Maegaard was co-founder of the Nordic Folkecenter for Renewable Energy, established in 1983, and its director 1984 till 2013.

== Life and work ==
Maegaard worked locally, nationally and internationally at the organisational, political and technological levels within broad spectrum of renewable energy technologies.

From 1979 to 1984 Maegaard was chairman of the Danish Renewable Energy Association (OVE) from 1991, vice-president of Eurosolar (the European Renewable Energy Association) and in 2006, appointed senior vice-president. From 1992 he was co-ordinator of the European Solar Prize in Denmark and member of the European Solar Prize Jury. In 1995 he became Member of Senate, UTER, Technical University, Havana. In 1996 and the following years, Maegaard was member of the board of EUROSUN, an intergroup set up by the European Parliament. From 1999, he was a board member of the European Renewable Energies Federation (EREF) and Renewable Energy Adviser to the President of Mali, Alpha Konare, leading to the establishment of the Mali Folkecenter. In 2001, he became a chairperson of the Committee of the World Council for Renewable Energy (WCRE). When the World Wind Energy Association (WWEA) was founded in 2001, he became its first president, a position he held till 2005. In May 2006, the World Wind Energy Institute (WWEI) was initiated in Kingston, Canada, involving seven institutes from China, Brazil, Cuba, Canada, Russia, Egypt and Denmark. Maegaard was appointed the first president of the WWEI. He was co-founder of the SolarSuperState Association when it was founded in 2012 and became its first president.

As the director of the Folkecenter he was responsible for the technological innovation of windmills, including design, construction and implementation of sizes from 20 to 525 kW, farm biogas digesters from 50 to 1000 m3 as well as integrated energy systems including hydrogen and biofuels for transport. The technological development and implementation activities took place in cooperation with DS Trade and Industry. The Folkecenter under his leadership provided transfer of renewable energy technology to many countries, and set up numerous pilot projects worldwide. In 2002, the liberal government suspended the national renewable energy development and implementation activities and programs in which Maegaard held positions. Danish State support to the Folkecenter received from 1983 was suspended as well. From 2005, Folkecenter received funding from the Energifonden and from 2012 support from the Danish state.

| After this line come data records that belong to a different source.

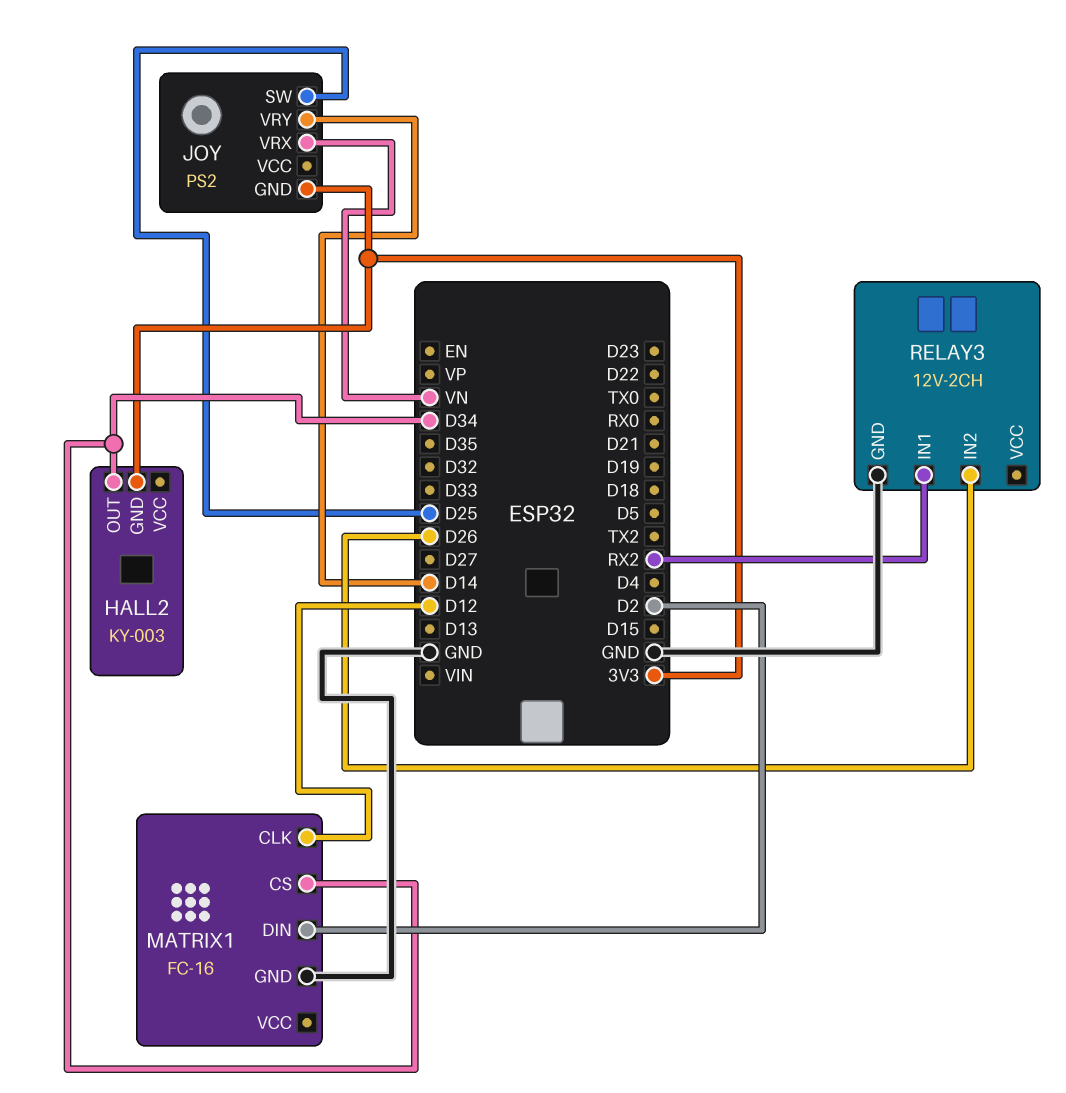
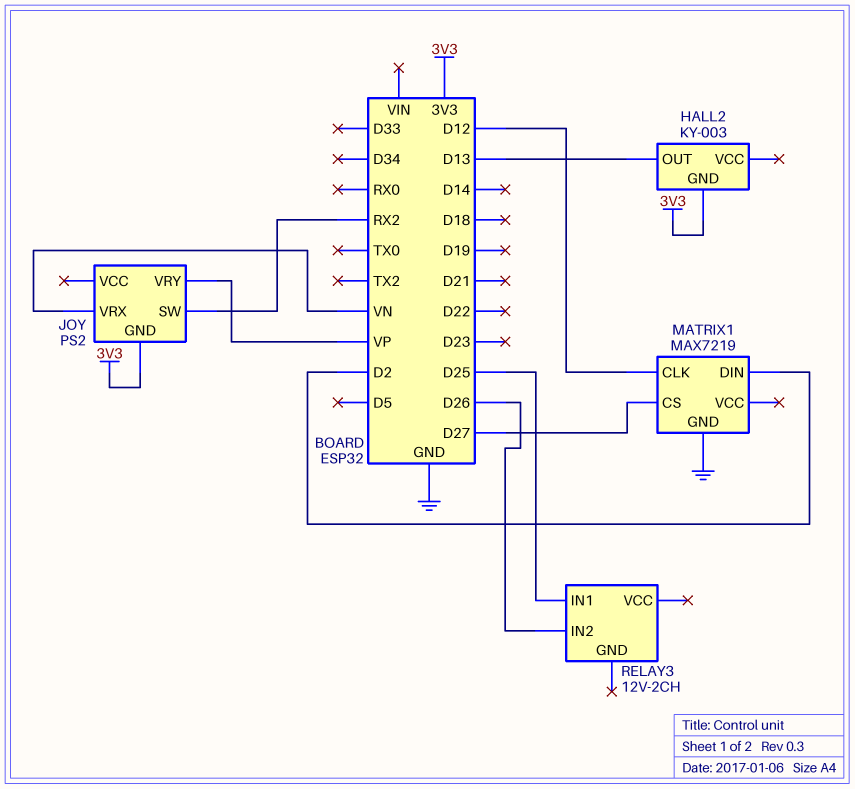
HALL2 pin OUT: D34 -> D13
JOY pin SW: D25 -> RX2
JOY pin VRY: D14 -> VP
MATRIX1: FC-16 -> MAX7219
MATRIX1 pin CS: D34 -> D27
RELAY3 pin GND: GND -> none
RELAY3 pin IN1: RX2 -> D25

Maegaard served on several Danish national governmental committees and councils for the development and implementation of renewable energy as member of:
- Renewable Energy Steering Group (1981–1991);
- National Board of Technology; National Renewable Energy Council in Denmark (1991–1996);
- National Committee Biomass for Energy (1985–1989);
- National Committee for Solar Energy (1995–2002);
- National Committee for Wave Power (1997–2002);
- National Committee for Hydrogen from Renewable for Transport Purposes (1998–2002).

For over three decades, Maegaard was conference director, organiser, speaker and/or participant of numerous national and international seminars, workshops and conferences, chairman of the World Wind Energy Conferences: WWEC2003 in Cape Town, WWEC2004 in Beijing and WWEC2005 in Melbourne. Maegaard was author and/or co-author of numerous reports, books, articles and periodicals in Danish, English, German and Japanese within the field of renewable energy and sustainable development and received a number of awards. In March 2010 Maegaard was featured in documentary film The Fourth Revolution: Energy.

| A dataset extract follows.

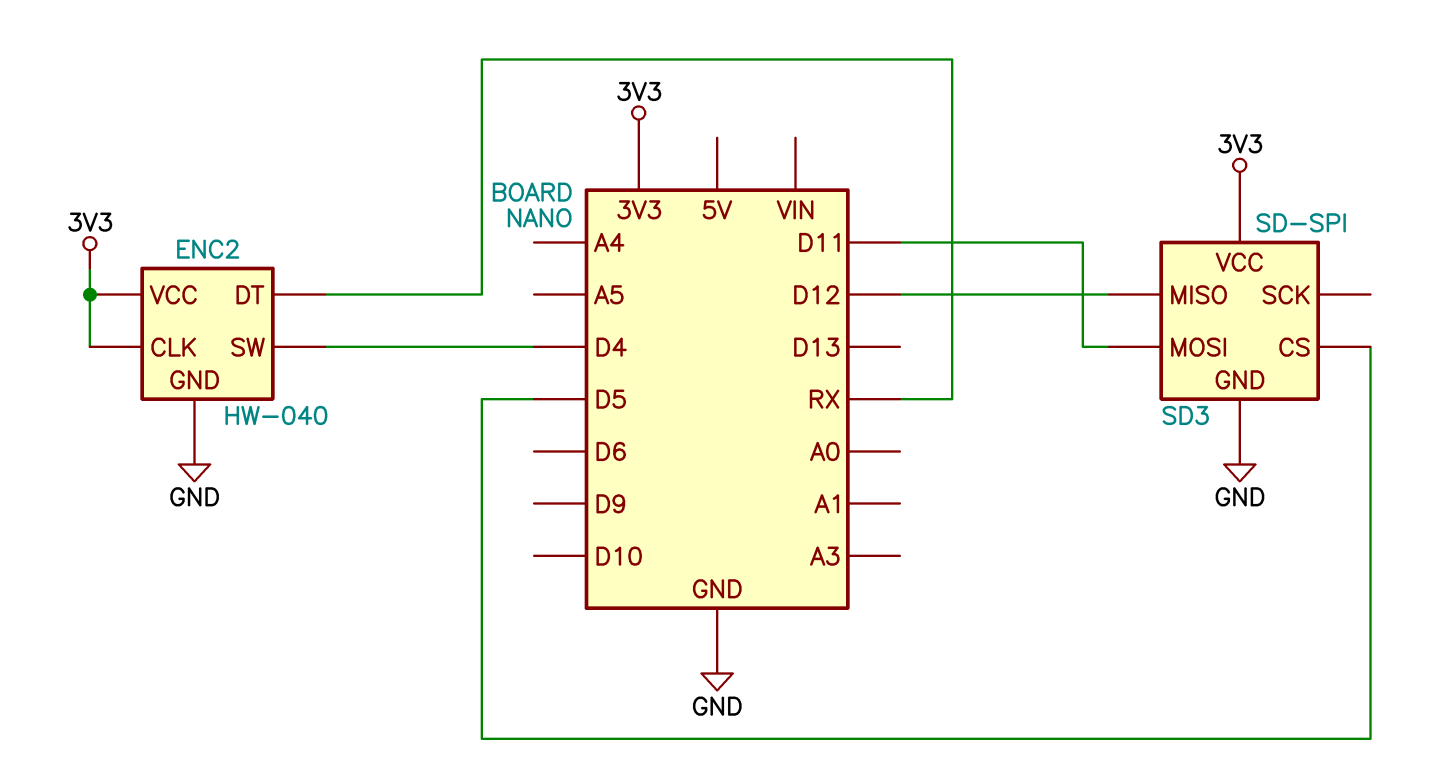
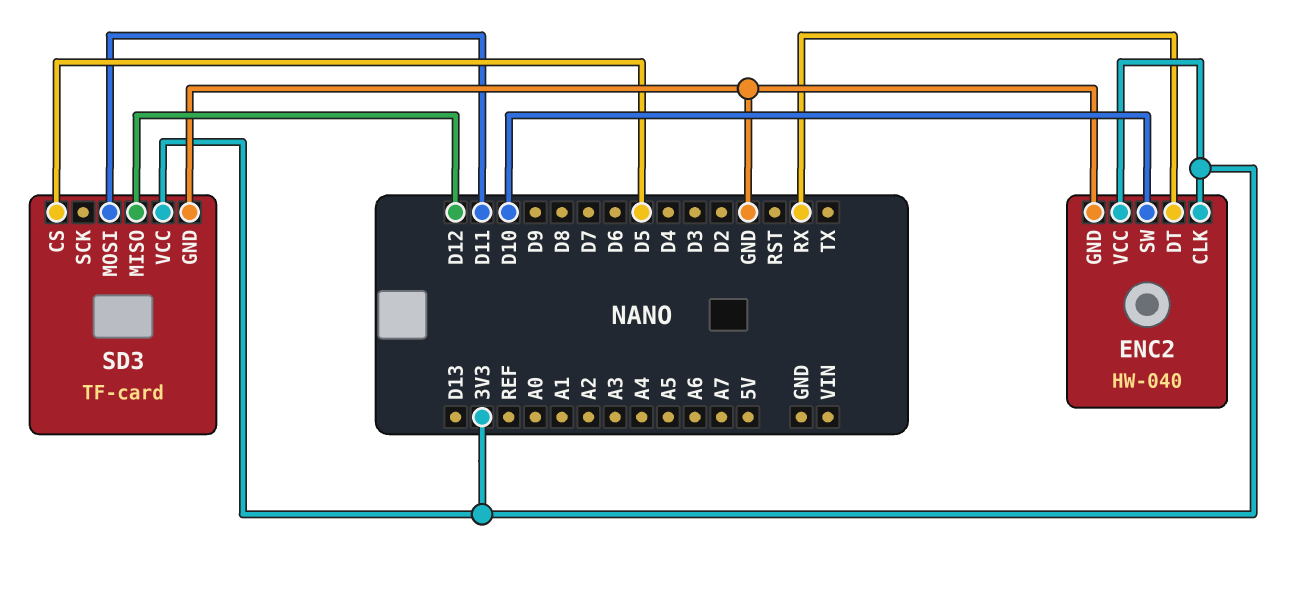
ENC2 pin SW: D4 -> D10
SD3: SD-SPI -> TF-card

Maegaard died on 25 March 2021, at the age of 85.

==Professional career==
Education
- 1957–1962: Economist, graduated in Microeconomics, Human Resources and International Trade. Copenhagen School of Business and Economics.
Studies, Law and Ethnography, Copenhagen University.
- 1962–1965: Economist, Statistical Planning Bureau, Ministry of Housing

Early Career
- 1965–1970: Lecturer, Adult Education, Social Sciences and Human Ecology, Open University Courses and Danish Folk High Schools
- 1970–1975: Manager, NORDENFJORD College of Innovative Productions and Human Development
- 1975–1983: Consultant and Project Implementation Manager for Small and Medium Size Enterprises, Renewable Energy.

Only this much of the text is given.